It may be speculated that
this code is very much relied on by children before they develop the
ability to speak their native language and probably for a considerable
time after. It may be that children can visualize and manipulate these
symbols in a way much like adults have learned to manipulate verbal
code. They would use it to think, solve problems, to communicate with
themselves.
While young children do not
have sufficient vocabulary for them
to verbalize such experiences, there are gifted adults who are
occasionally able to perform such feats as mental visualization even
though they were not born deaf. John Holt describes such an experience
in his book
"How Children Learn" as follows:-
"One
bright summer day some friends took me to the Haystack School of Arts
and crafts in Maine. There, for the first time I saw a hand loom,"
"After looking at the machine a
while and listening to this informed talk, I felt the faint beginnings
of anxiety. A hand loom is a very open machine; all the parts of it can
be clearly seen. It seemed to me that after some careful looking and
reasoning I ought to be able to figure out how this machine worked. But
I couldn't.
It looked like nothing but a jumble of and confusion of little parts,
wires, and scraps of wood. None of it made any sense at all. nor could
I think how to make sense of it."
"And as we drove a most extraordinary thing began to happen. I was not
thinking about the loom; as my host was a potter, we were talking
mostly about the pottery.
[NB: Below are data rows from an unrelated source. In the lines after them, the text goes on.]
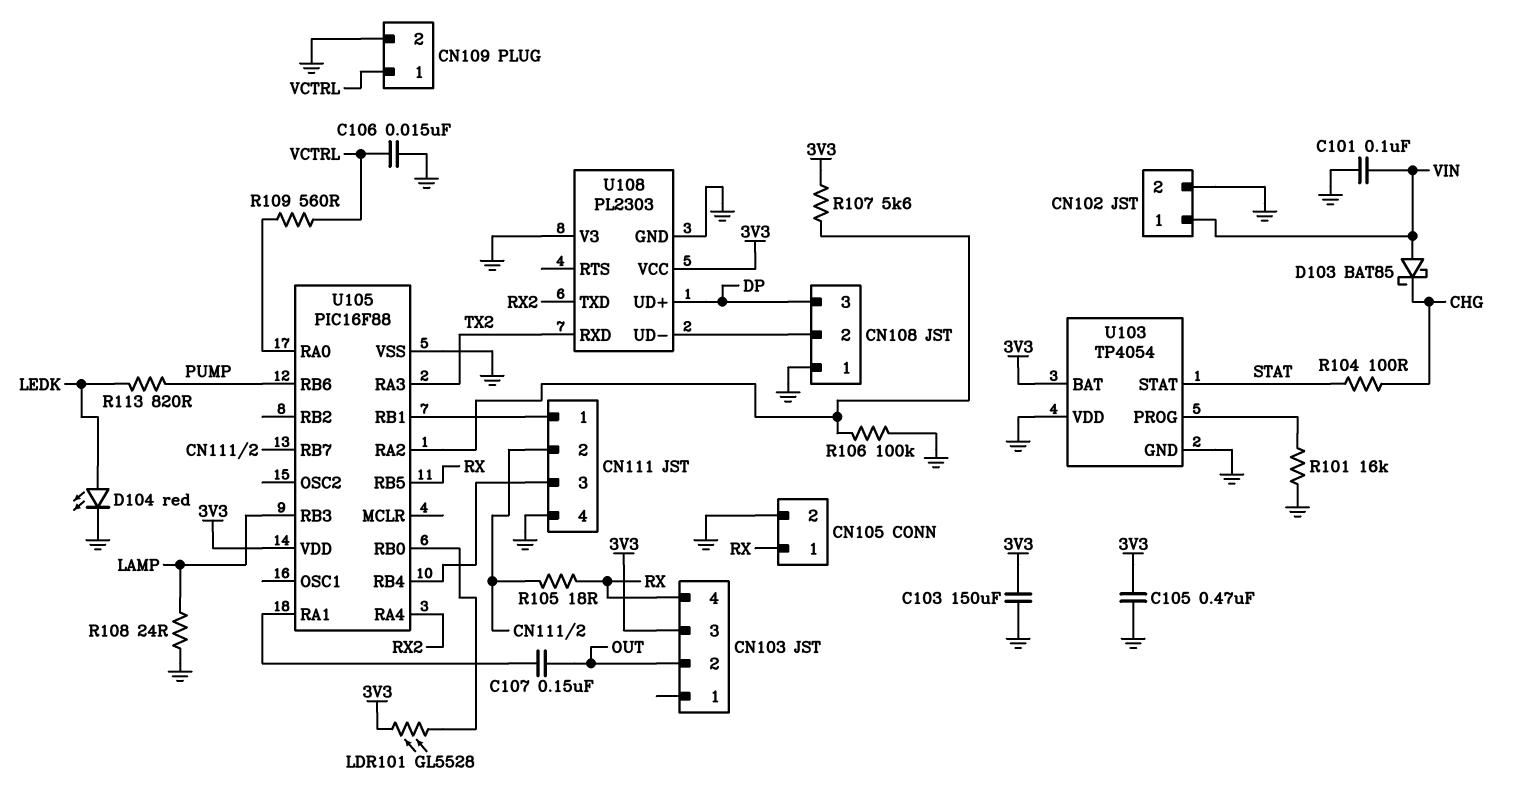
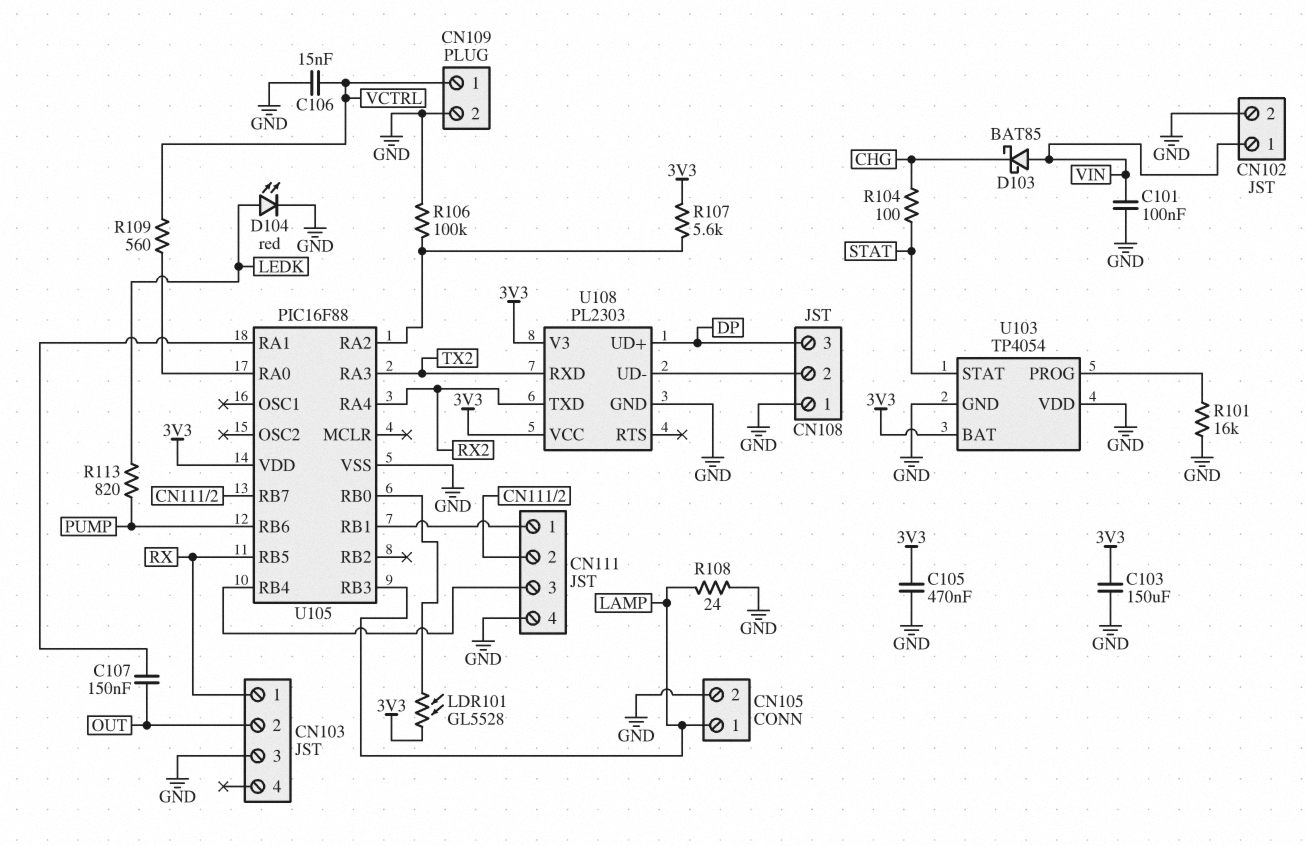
CN103 pin 1: none -> RX
CN103 pin 3: 3V3 -> GND
CN103 pin 4: RX -> none
CN105 pin 1: RX -> LAMP
R105: 18 (CN111/2, RX) -> none
U108 pin V3: GND -> 3V3

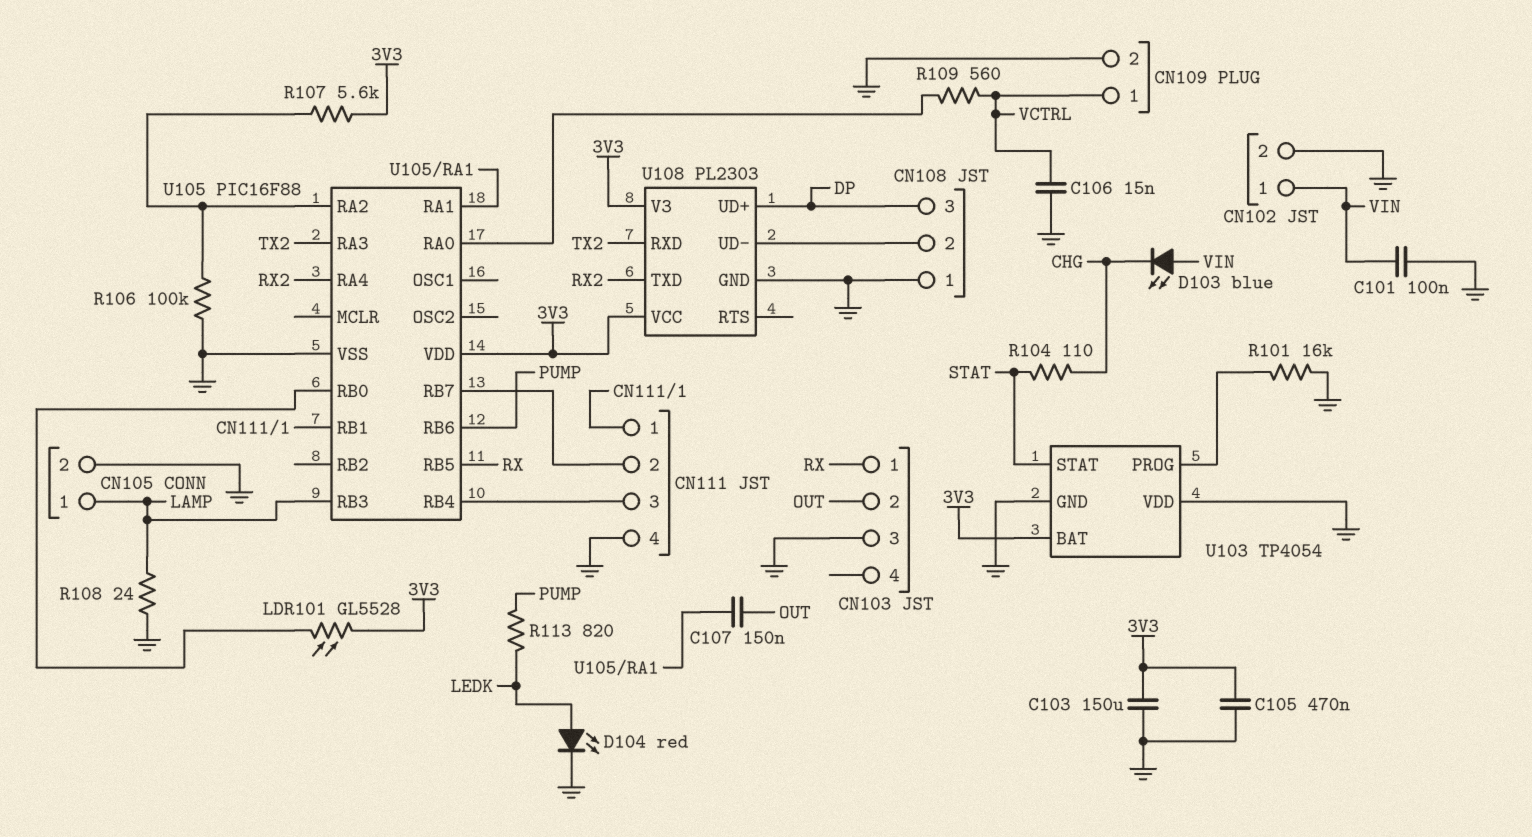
D103: schottky BAT85 (A VIN, K CHG) -> LED blue (A VIN, K CHG)
R104: 100 (CHG, STAT) -> 110 (CHG, STAT)

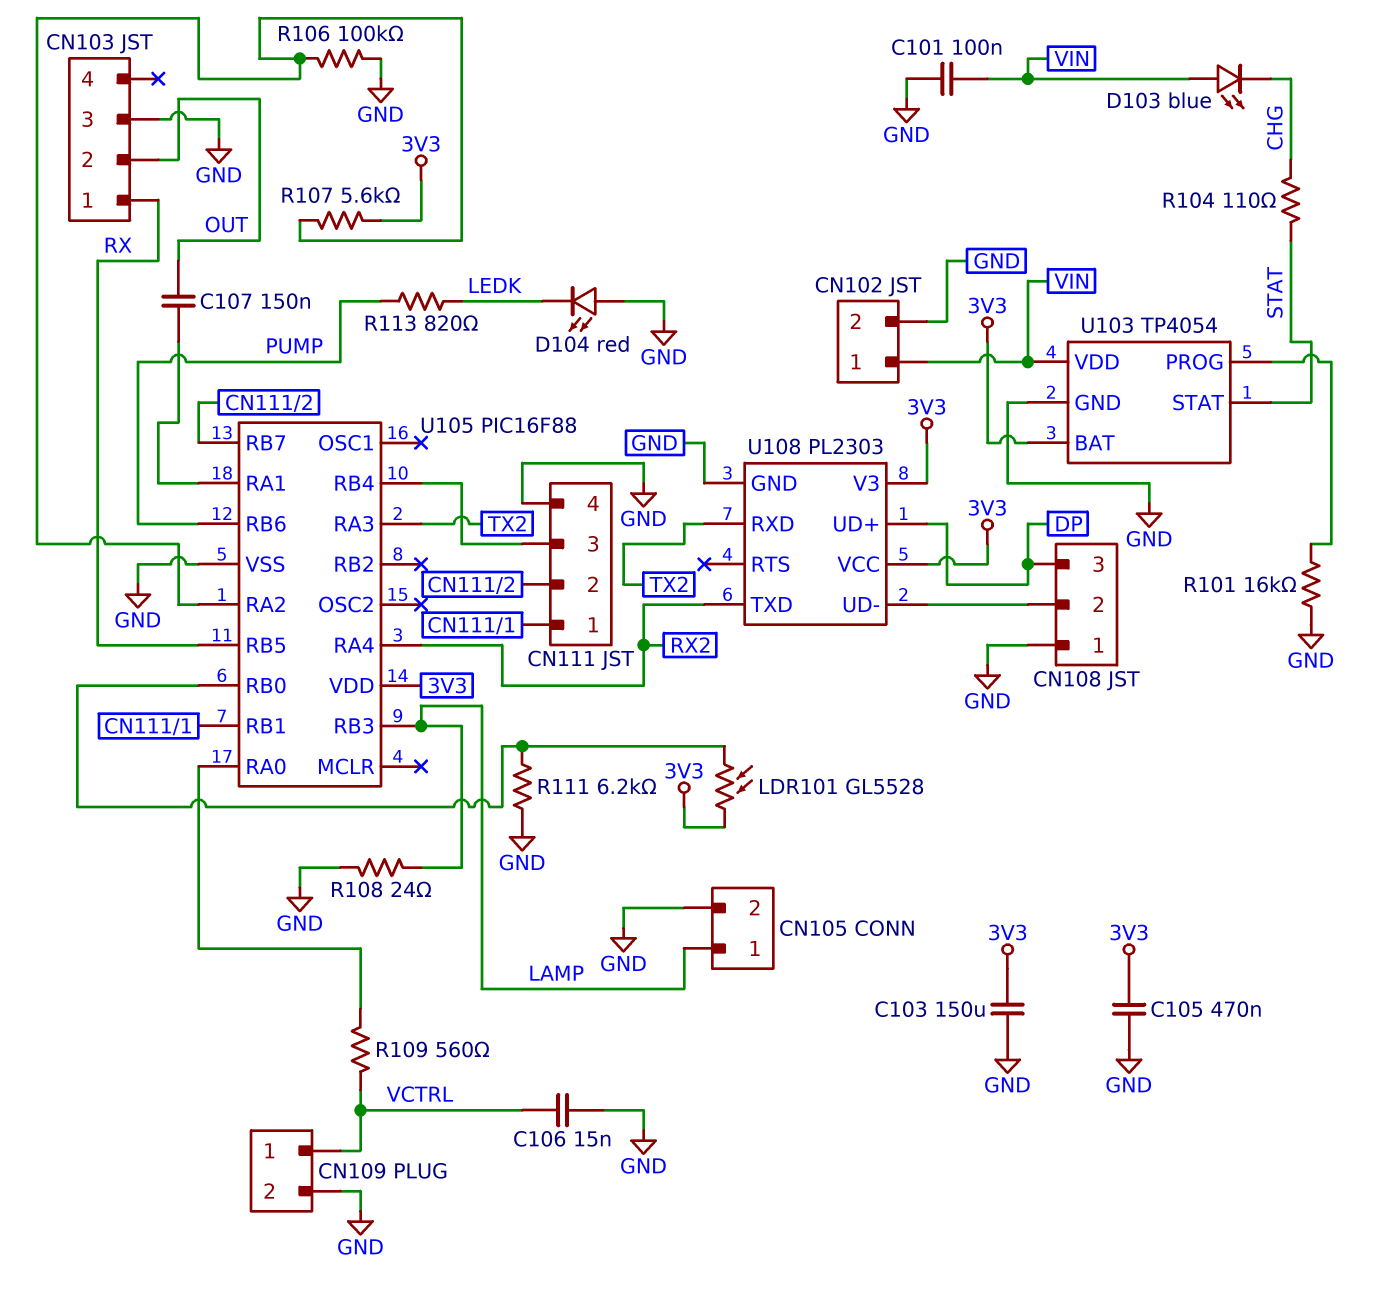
D104: LED red (A LEDK, K GND) -> LED red (A GND, K LEDK)
R111: none -> 6.2k (GND, U105/RB0)
U103 pin VDD: GND -> VIN

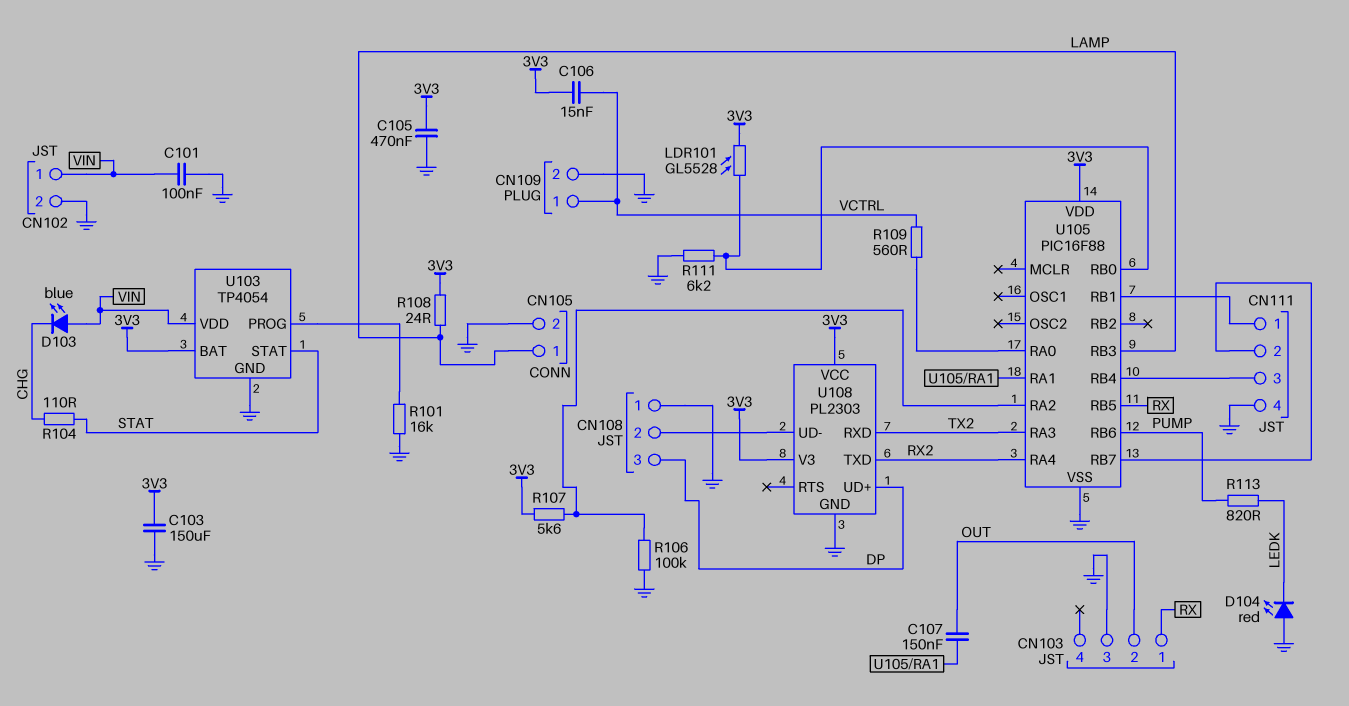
C106: 15nF (GND, VCTRL) -> 15nF (3V3, VCTRL)
R108: 24 (GND, LAMP) -> 24 (3V3, LAMP)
But as we talked, a loom began slowly to put
itself together in my mind. There is no other way to describe it.
Suddenly, for no reason, the image of a particular part would suddenly
appear in my consciousness, but in such a way that I understood what
the part was for. When I say 'understood', I don't mean that some kind
of verbal explanation went along with it. I mean that I could see what
the part was for and what it did. I could almost see it doing its work.
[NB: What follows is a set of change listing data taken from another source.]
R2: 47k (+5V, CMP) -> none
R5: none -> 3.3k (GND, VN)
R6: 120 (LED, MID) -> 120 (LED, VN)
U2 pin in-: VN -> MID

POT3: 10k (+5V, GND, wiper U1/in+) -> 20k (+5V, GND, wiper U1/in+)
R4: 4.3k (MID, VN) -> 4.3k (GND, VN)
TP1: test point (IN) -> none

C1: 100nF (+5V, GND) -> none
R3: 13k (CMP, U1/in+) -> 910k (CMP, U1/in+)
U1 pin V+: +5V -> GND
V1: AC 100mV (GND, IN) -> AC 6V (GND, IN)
If I had been building a loom and had had that part in my hand I would
have known where to put it."
"This loom-building process was very
slow. It would be
interesting to have a record of the order in which the parts of the
loom appeared and assembled themselves, but I have none. Seeing that
something important was happening in the non-verbal non-conscious part
of my mind, I did not want to look too hard at the process, lest I
bring it to a stop. Also I had no way of knowing, at any time, how much
farther it would go. When
the first part of the loom appeared in my surprised consciousness, I
had no reason to believe that other parts would later appear in the
same way. However they did, some during our trip home, others during
the rest of the day, some even the following day. By the end of that
day, a loom had made itself in my mind. There was a working model of a
loom in there. If I had to build a loom, I would have known roughly
what parts were needed and where they went."
If children possess this
kind of ability, it seems likely that most
adults lose the ability to manipulate this code as they become more
reliant on a verbal code. What we do not use we lose. We are well aware
that good communication makes use of many visual signals such as
posture and facial expressions. It seems likely that this is also
included in constructing conjecture for our functioning mental models.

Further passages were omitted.